Es de destacar que ante las crisis multidimensionales que convergen en la pandemia o que se aceleraron con ella, las juventudes tienen ante sí un torrente de oportunidades si su actitud se guía por el proactivismo y la creatividad. En principio, si las universidades enfrentan el desafío de reformarse activamente y de dejar a un lado su actitud adaptativa y pasiva, necesitan del talento y la mirada fresca y dinámica de los jóvenes para romper con las inercias conservadoras de esas organizaciones.

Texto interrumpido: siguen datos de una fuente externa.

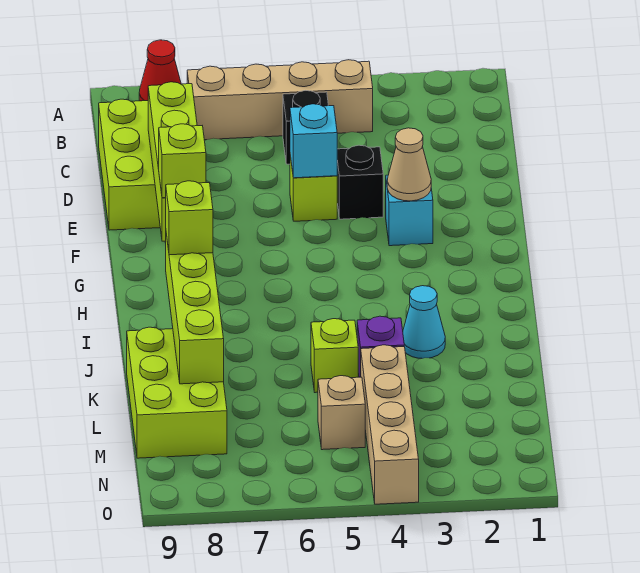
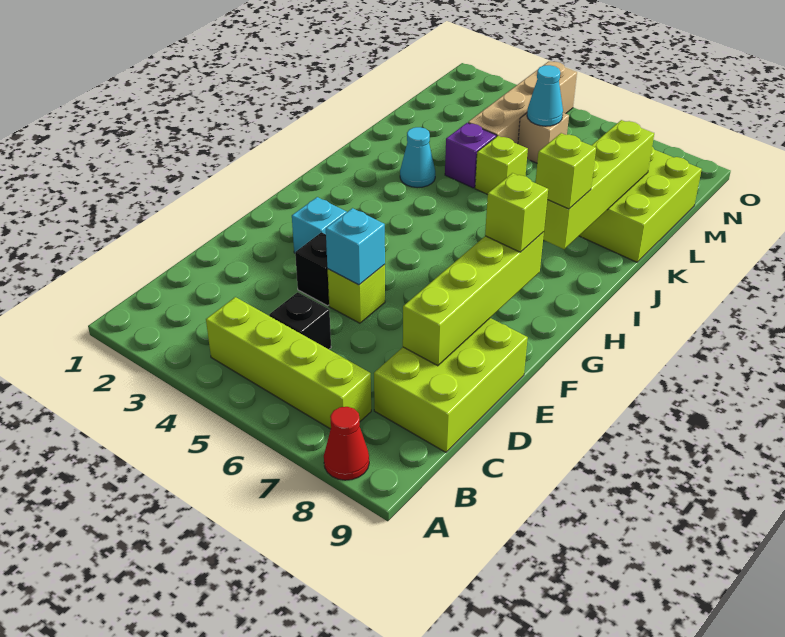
tan brick B4:B7 level 1 -> lime brick B4:B7 level 1
tan cone F3 level 2 -> none
none -> cyan cone M5 level 2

Desde las juventudes y sus múltiples identidades y vocaciones es posible impulsar las miradas interdisciplinarias que rompan los cartabones y diques del convencionalismo académico. Del mismo modo, las juventudes, por su propia proclividad a la vanguardia, están llamadas a brindarle un nuevo sentido al pensamiento crítico y a adoptar nuevas formas de construir conocimiento. Es algo factible porque en ningún momento de la historia de la humanidad las juventudes tuvieron al alcance de su mano los cúmulos enormes de información y conocimientos. Por otra parte, las juventudes, con su creatividad innata podrían trastocar las estructuras de poder, dominación y riqueza y los cauces mismos del proceso económico al apoyarse en las tecnologías de la información y la comunicación y al innovar en materia de autoempleo y nuevas formas de satisfacer sus necesidades. Esa es la oportunidad que abre la crisis pandémica a las nuevas generaciones y puede ser también la contribución fundamental de estos grupos etarios en el mundo post-pandémico. La universidad, por su parte, tiene mucho que aprender de esas juventudes y de su imaginación creadora.